If you decide to go for the other three experiences, plan on spending the entire day at Pearl Harbor. You will need the Passport to Pearl Harbor mentioned earlier, which can be purchased at the visitor center.

We opted to explore only the visitor center and the USS Arizona, since we had a flight to catch. We wish we had had more time to explore, but we were so glad to have seen the memorial.

There are several concession stands and cafés around the memorial to keep you fueled for the day. Because it is still a military base, bags are not allowed. Keep them in the trunk of your car or stash them in lockers at the visitor center. And don’t forget the sunscreen!

The USS Bowfin submarine at the Pearl Harbor Memorial

Why You Should Go

A visit to Pearl Harbor can be overwhelming and emotional. But there are several reasons why it’s worth putting the beach on hold for a few hours -- or even a whole day -- during your vacation in Hawaii.

Above all, Pearl Harbor is a place to pay one’s respects. It is not a theme park, but a place to remember the souls who perished and the sacrifices they made for our country. The USS Arizona is a stunning, visceral reminder of the true cost of war. As you peer down at the battleship, you’ll feel a debt of gratitude toward those who lost their lives at Pearl Harbor and during the remainder of the war. Freedom is not free, and Pearl Harbor is a place that drills that message home.
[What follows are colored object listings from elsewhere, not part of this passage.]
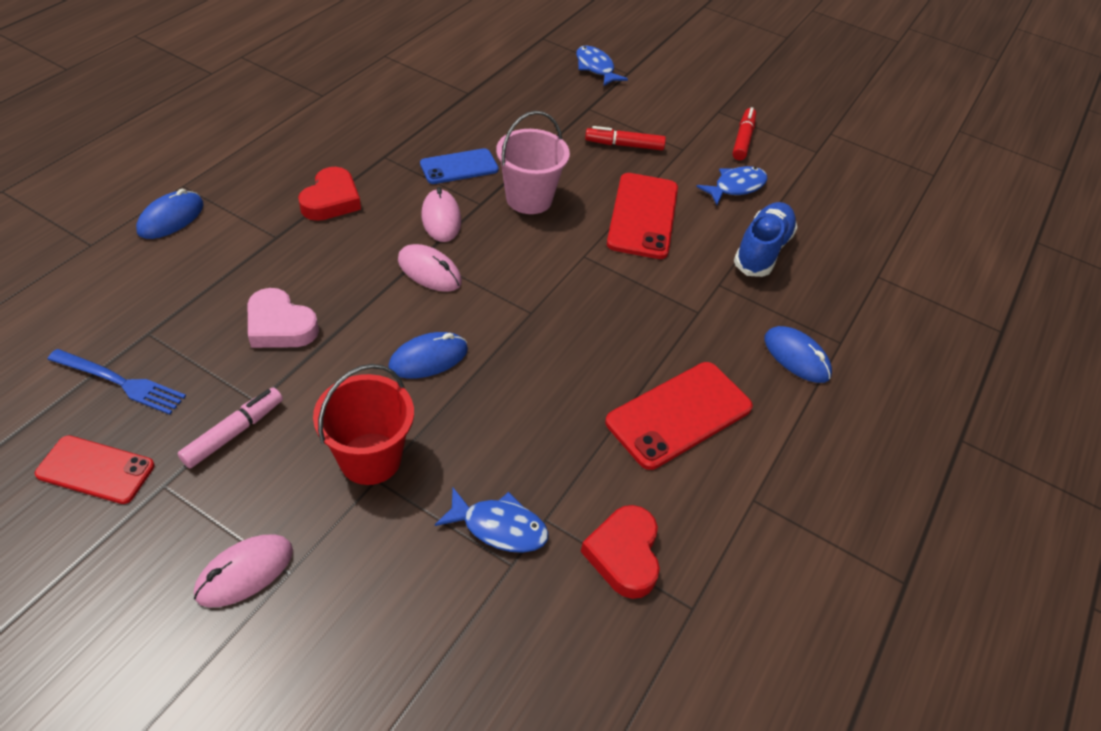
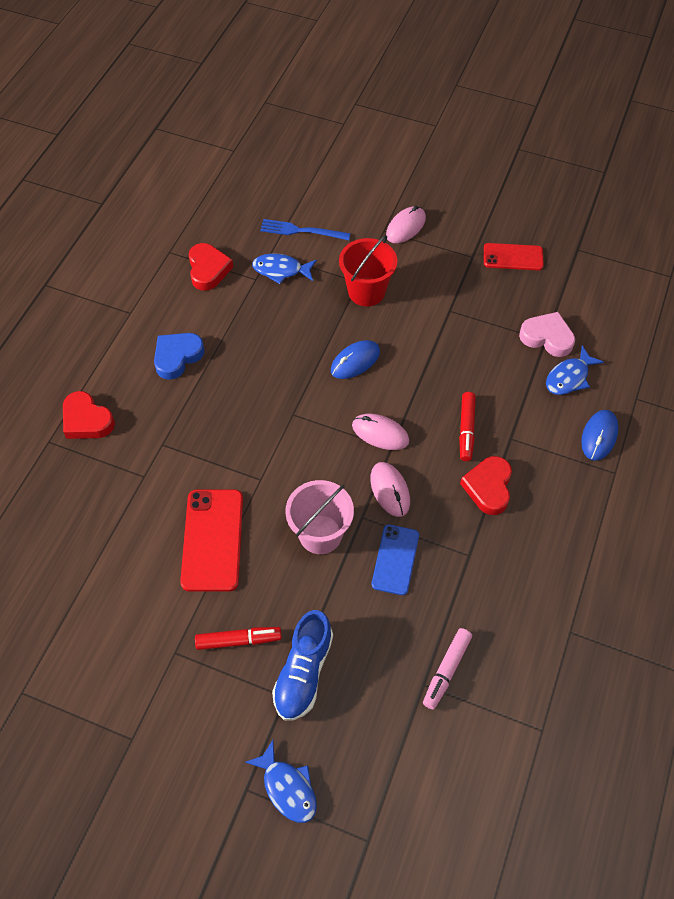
camera: 175 degrees right, 10 degrees up
(120, 382) = (537, 305): blue fork -> blue fork (301, 231)
(234, 432) = (452, 290): pink marker -> pink marker (446, 670)
(280, 326) = (464, 363): pink heart -> pink heart (547, 337)
(459, 167) = (395, 559): blue phone -> blue phone turned 45 degrees counterclockwise
(679, 414) = (177, 357): red phone -> blue heart
(736, 187) = (120, 605): blue fish -> blue fish (569, 377)
(743, 139) = (106, 690): red marker -> red marker (466, 429)
(762, 250) = (102, 524): blue shoe -> blue shoe (303, 672)
(796, 357) = (87, 420): blue mouse -> red heart

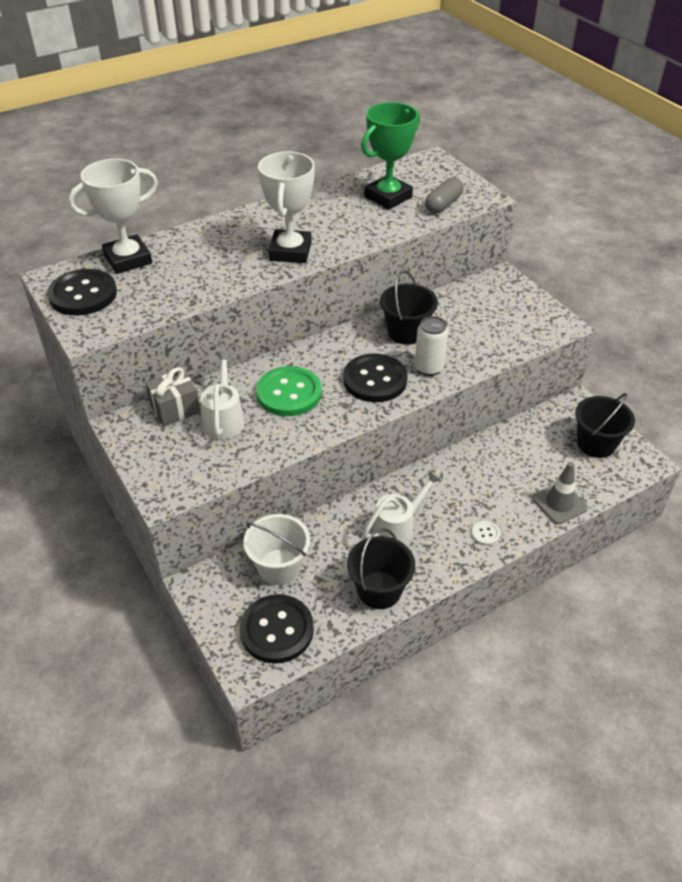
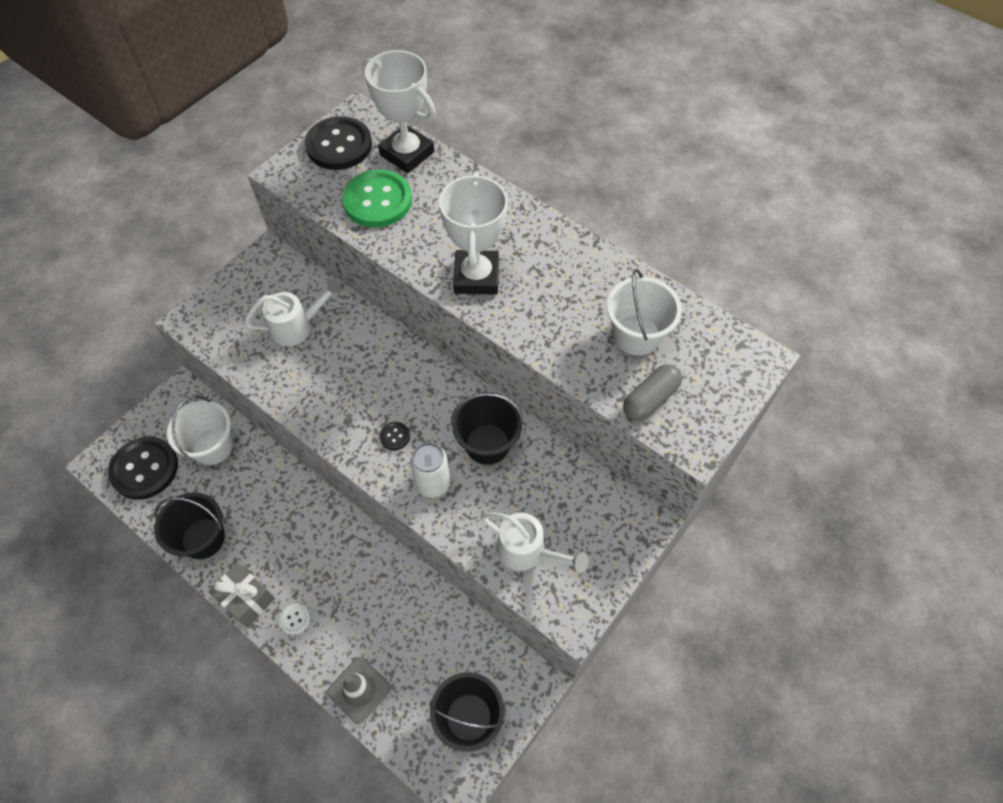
camera: 70 degrees right, 15 degrees up
(175, 409) = (299, 284): grey gift -> grey gift (247, 599)
(289, 393) = (349, 366): green button -> green button (377, 200)
(290, 251) = (476, 277): white trophy -> white trophy turned 75 degrees counterclockwise
(375, 380) = (395, 436): black button -> black button, size x0.42
(388, 197) = (636, 335): green trophy -> white bucket
(398, 527) = (282, 533): white watering can -> white watering can (528, 551)
(443, 204) = (650, 399): grey capsule -> grey capsule turned 60 degrees counterclockwise

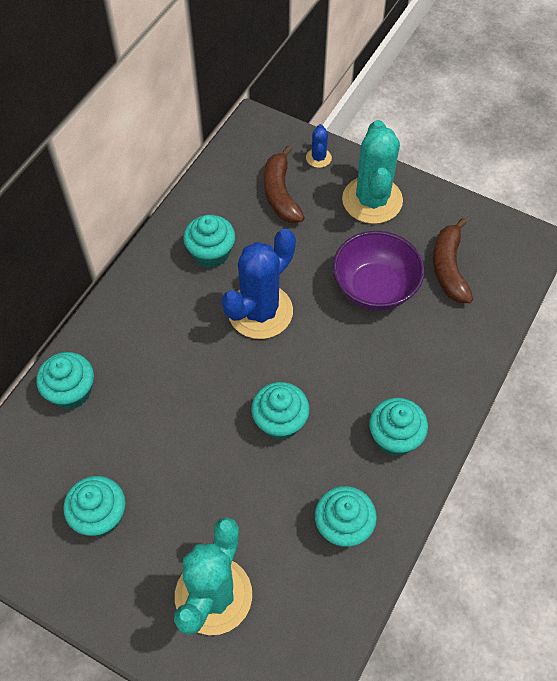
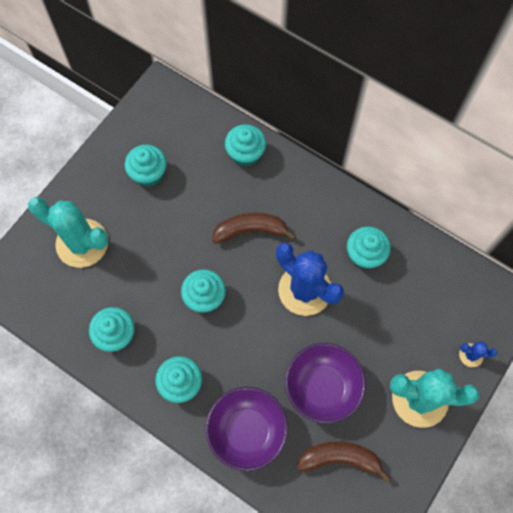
camera: 95 degrees right, 10 degrees up
(280, 194) = (428, 317): brown banana -> brown banana (250, 230)
(438, 360) = (247, 431): none -> purple bowl

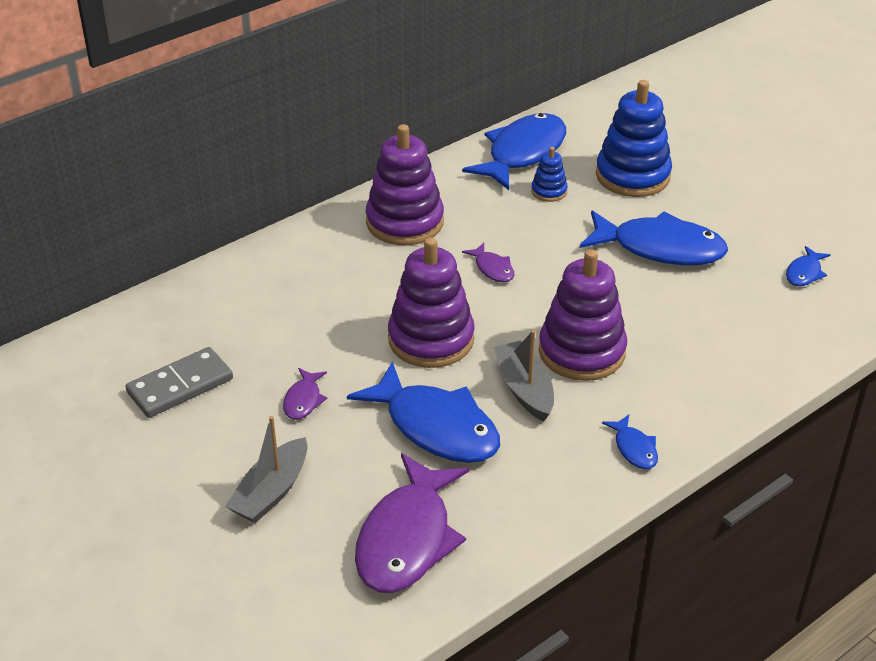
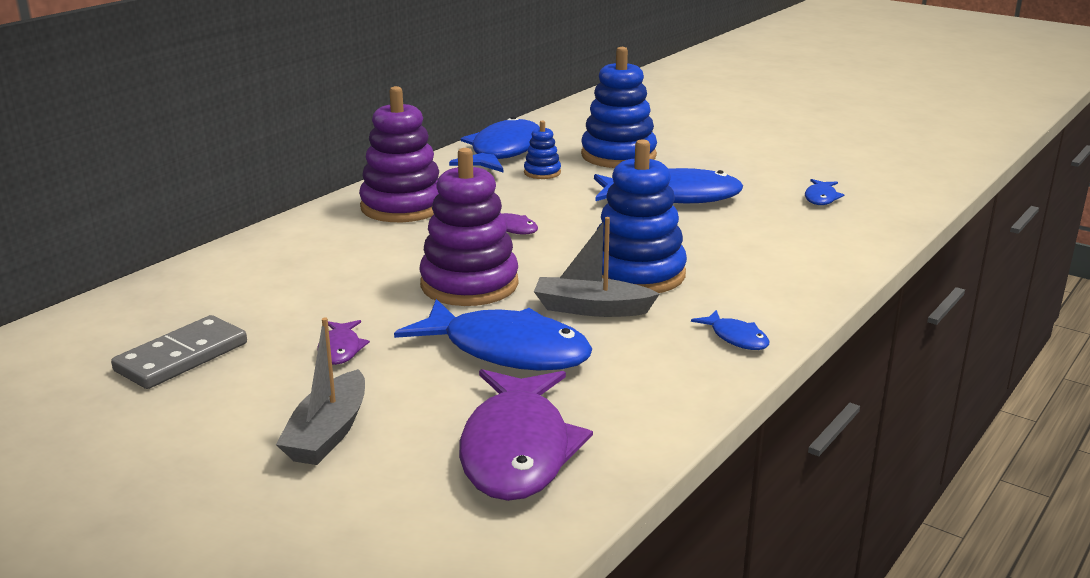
camera: 15 degrees left, 15 degrees down
(524, 389) = (591, 309): grey boat -> grey boat turned 45 degrees counterclockwise
(582, 351) = (637, 274): purple stacking toy -> blue stacking toy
The attack on Pearl Harbor took place before many of us were born. That’s why it’s important to see the place where it happened and learn firsthand about the people it affected. The exhibits at the visitor center do an excellent job of capturing the sorrow and portraying the patriotism that Americans felt after the event and at the onset of the war. While younger generations might not be able to directly relate, a visit to Pearl Harbor will give them a better understanding of the challenges their grandparents or great-grandparents faced during this tumultuous time.

In 1948, after the Allied powers had won World War II, Winston Churchill told Britain’s House of Commons that “Those who fail to learn from history are condemned to repeat it.” By taking in the lessons that places like Pearl Harbor offer us, we'll never forget the events that have shaped our country. And that’s far more important than any afternoon at the beach.